Thanks for the lighting tips, fellow slotnicks... I've been having a hard time
just trying to get the colors back to anywhere near correct... 

The random focusing glitches may be from an unrelated issue...

John

SlideShow with the same camera outside...

~ Dragonfly Dreams ~
.


----------



## MSwaterlogged (Feb 5, 2014)

Dushkwoneshe said:


> .
> Thanks for the lighting tips, fellow slotnicks... I've been having a hard time
> just trying to get the colors back to anywhere near correct...
> 
> ...


Something else that helped my photos a lot is to build a light box. Basically it is a cardboard box about 12-15" square with the top and sides cut out and replaced by white tissue paper. Put white paper inside bottom and back to reflect the light. Shine your lights through the tissue paper and shoot your cars. Simple, cheap and works pretty well.
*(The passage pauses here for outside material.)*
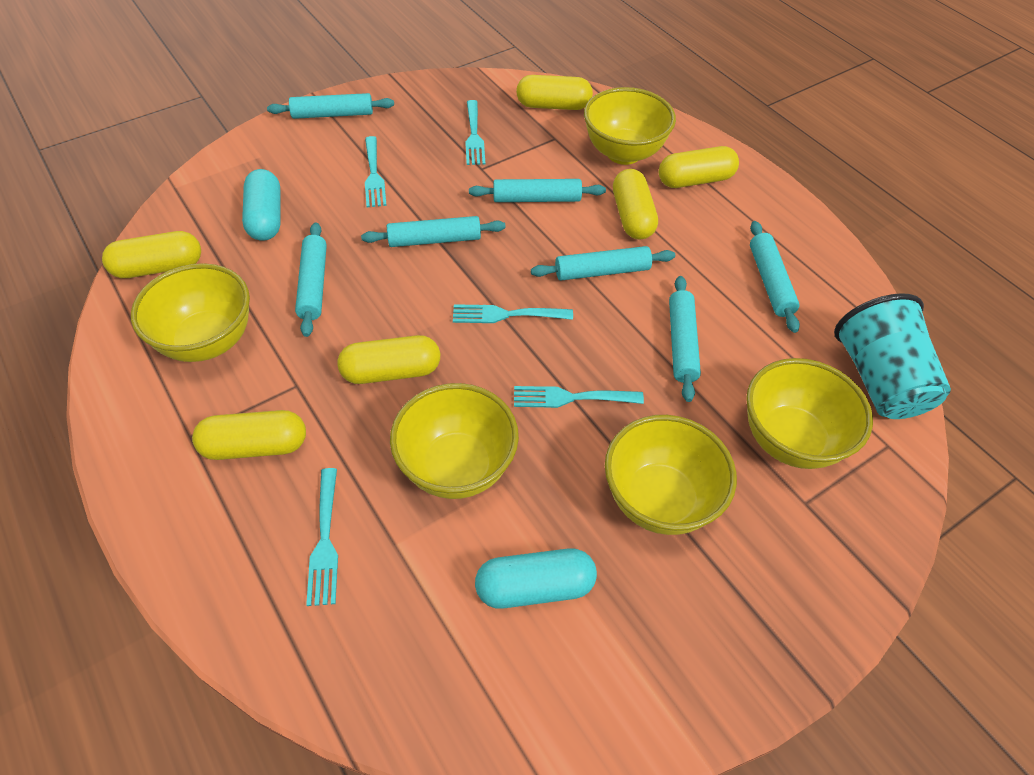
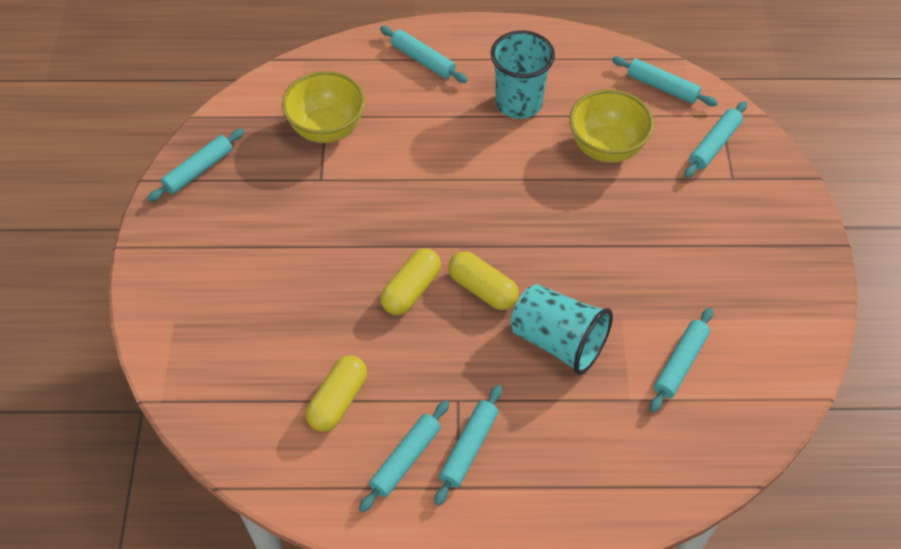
turquoise capsule: 2 -> 0
turquoise cup: 1 -> 2
turquoise fork: 5 -> 0
yellow bowl: 5 -> 2
yellow capsule: 6 -> 3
Something like this.

http://www.wikihow.com/Create-an-Inexpensive-Photography-Lightbox

Happy photos.

Charlie


----------



## Dushkwoneshe (Apr 27, 2012)

.
Thank ya, Charlie... I originally bought this camera to document my slot
stuff... 

But, I do most of my work outside... I'm nuts for Dragonflies and most
anything in nature.. Please take a look at my slide-show on the Vimeo
link at the bottom of my last post... I'd greatly appreciate it...

John

ps - still looking for the Japanese set... No good luck, yet...


----------



## Rich Dumas (Sep 3, 2008)

In the first picture it looks to me like the chassis has electrical tape on the bottom.


----------



## tgallaway (Jun 17, 2013)

it is a Push Car Chassis,
is it glued in? mine is very neatly glued on each side. 
I was afraid to pry it off, didn't want to break it. 
I have a Javelin with the same chassis.

Tom G


----------